Assignment: Below is a block of entries; repeat exactly the lines starting at the line that contains "part: (398, 524) -> (539, 570), moved" and ending at the line that contains "text: (529, 1237)", both included.

Available data:
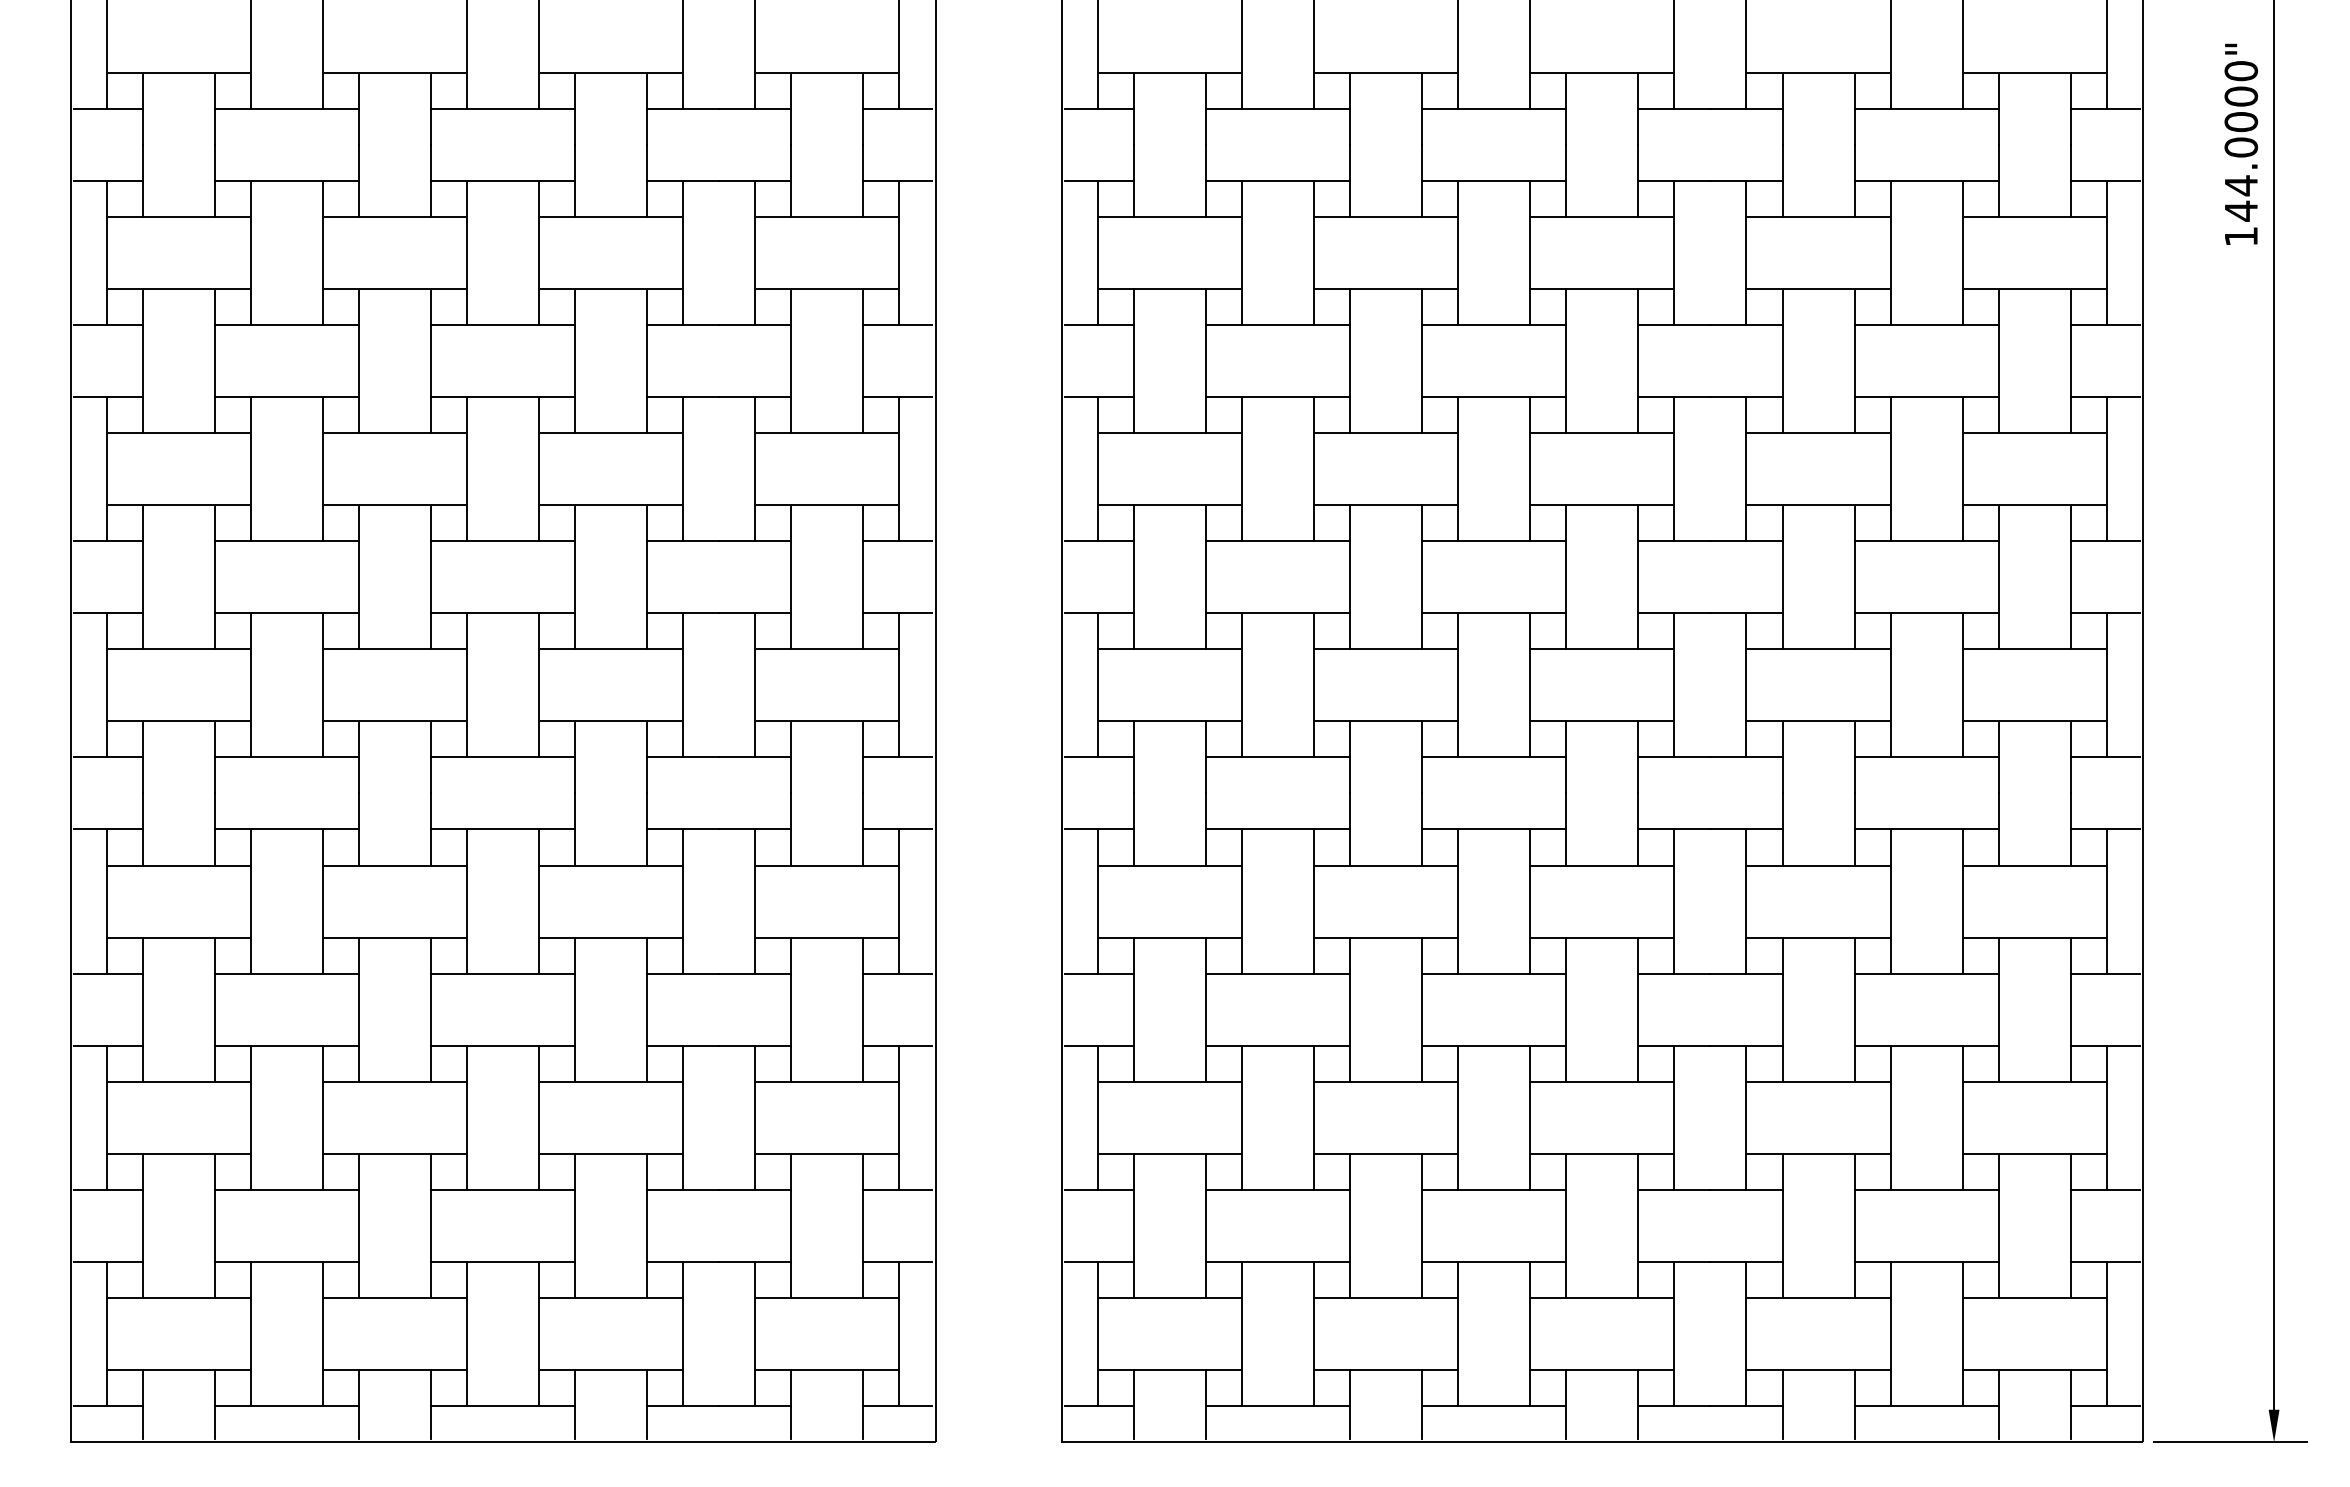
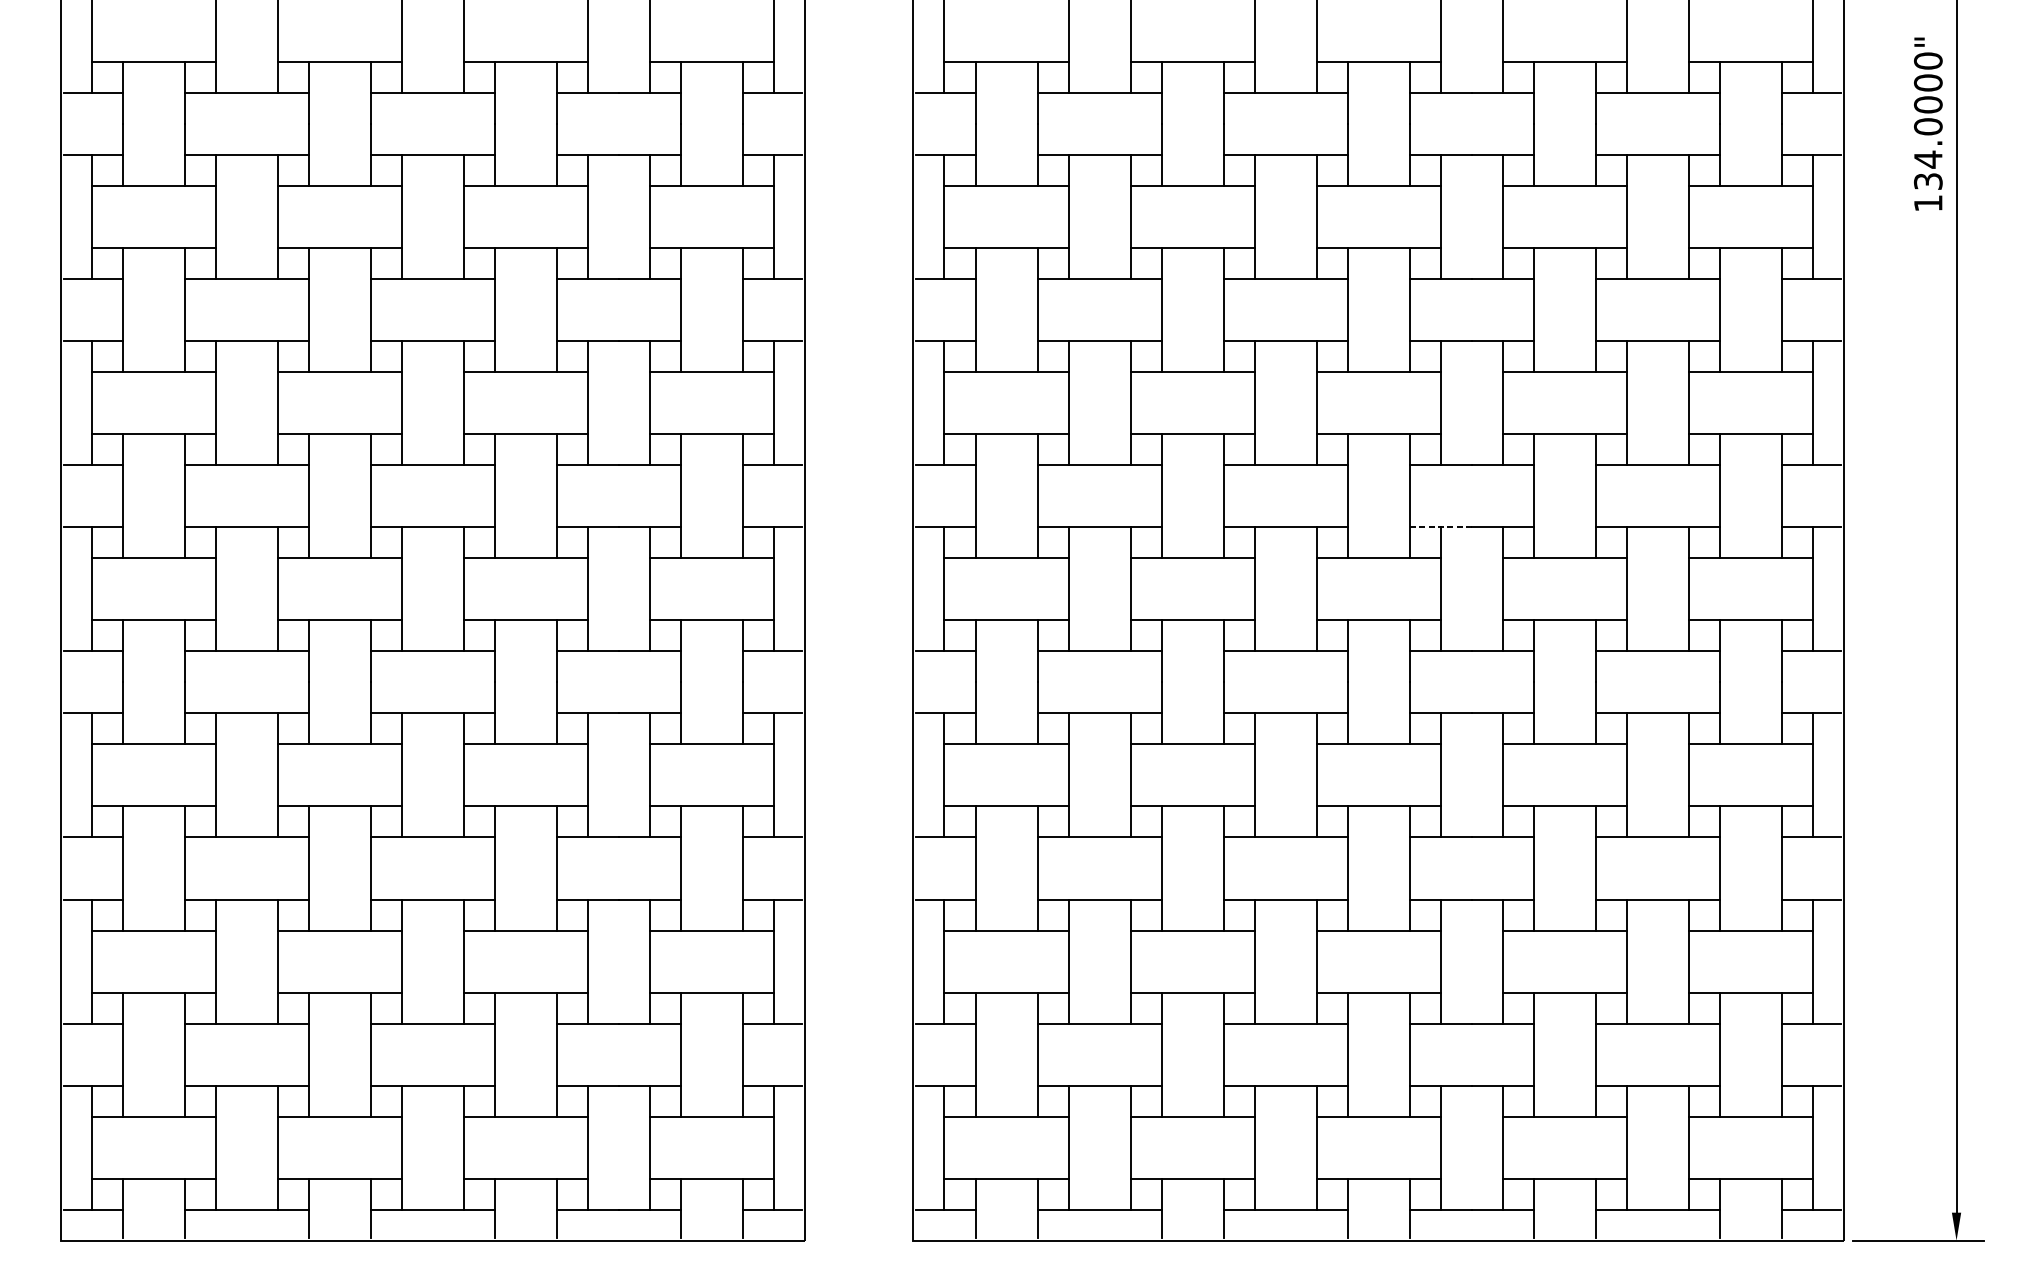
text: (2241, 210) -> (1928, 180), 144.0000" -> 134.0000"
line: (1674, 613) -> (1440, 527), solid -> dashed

--

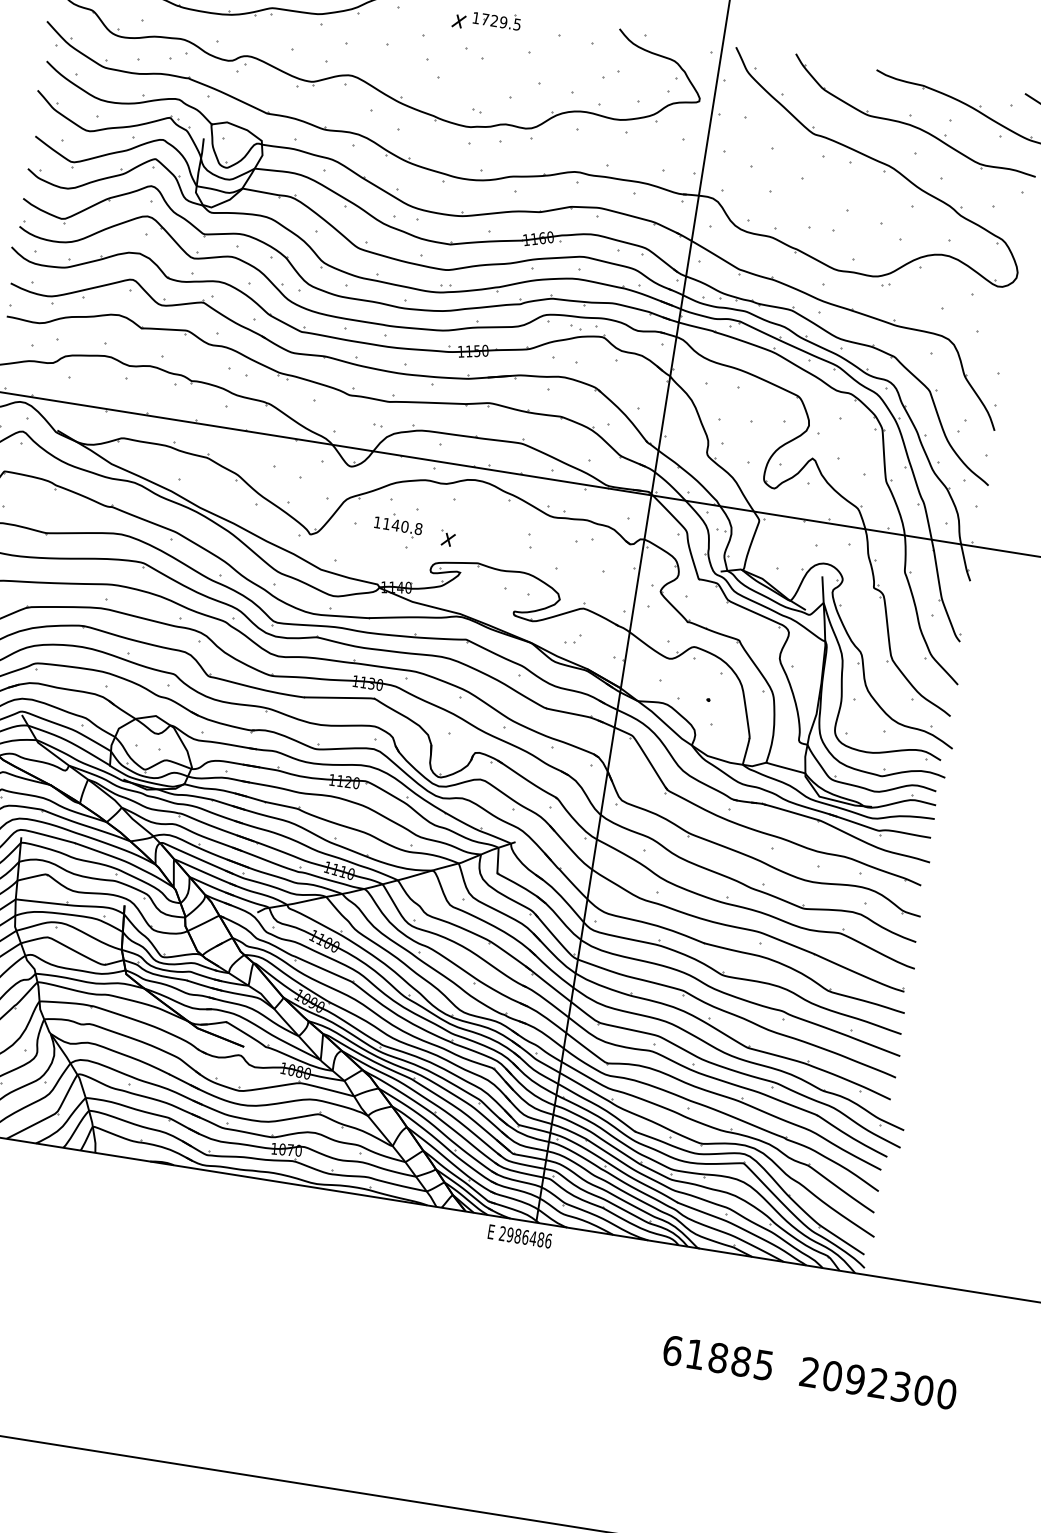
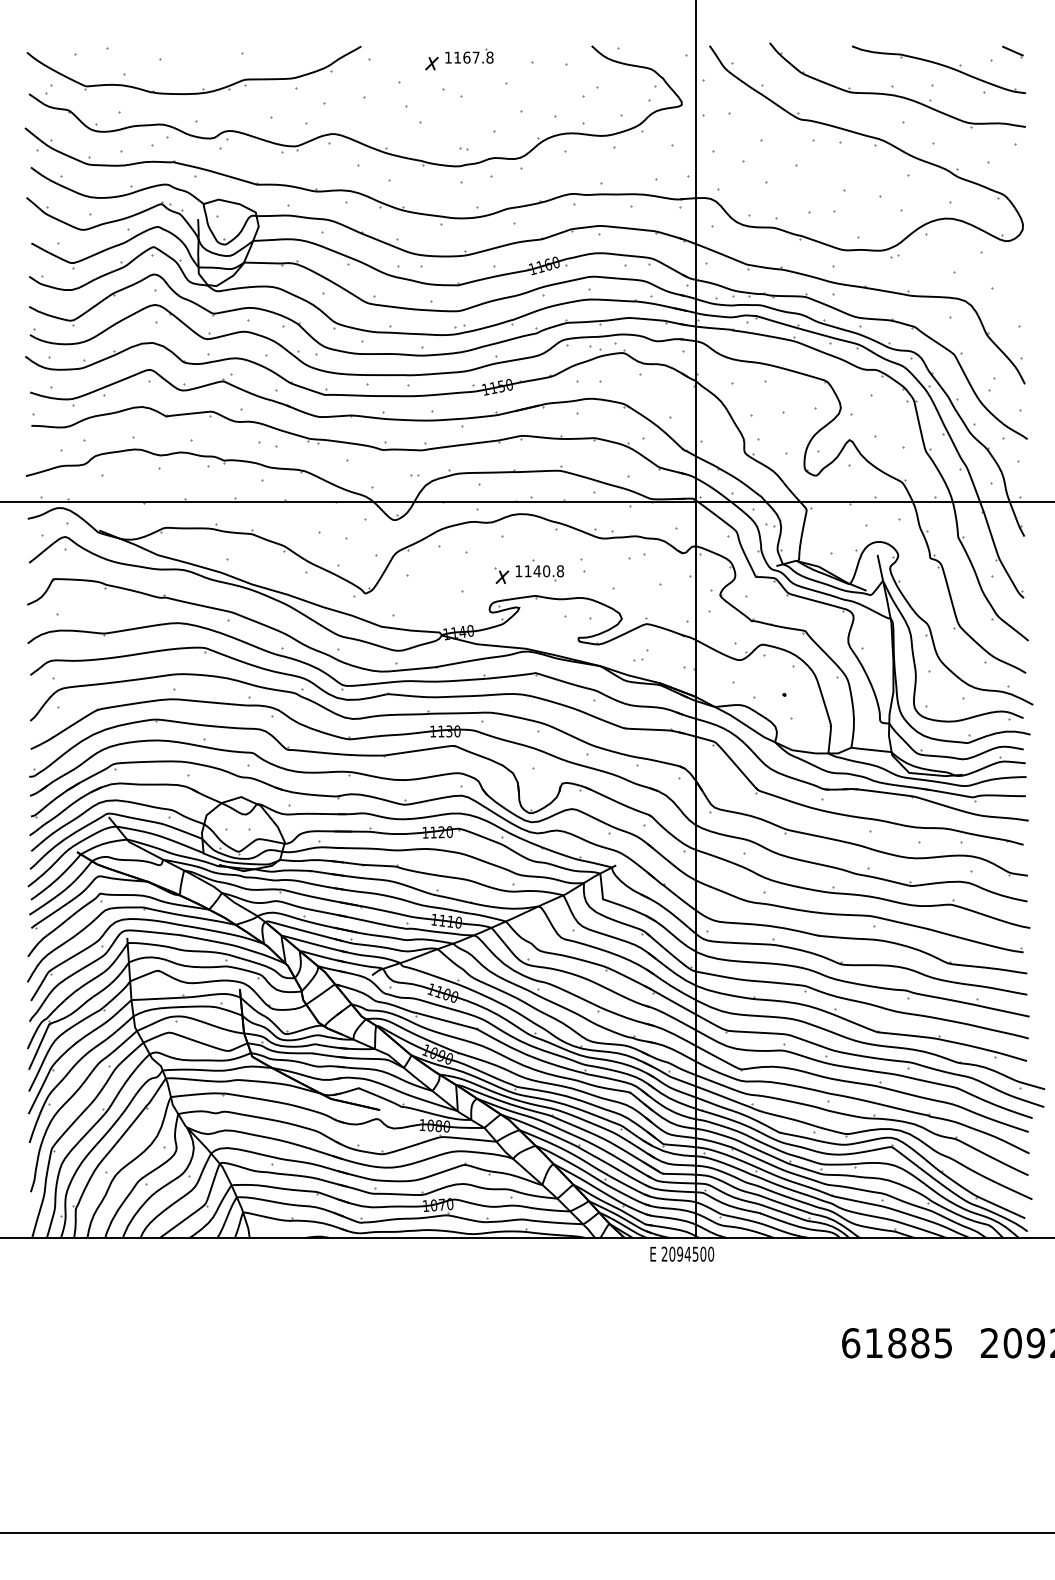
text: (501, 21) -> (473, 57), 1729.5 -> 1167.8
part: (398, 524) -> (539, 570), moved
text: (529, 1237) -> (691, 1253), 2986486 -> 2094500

Result of this exercise:
part: (398, 524) -> (539, 570), moved
text: (529, 1237) -> (691, 1253), 2986486 -> 2094500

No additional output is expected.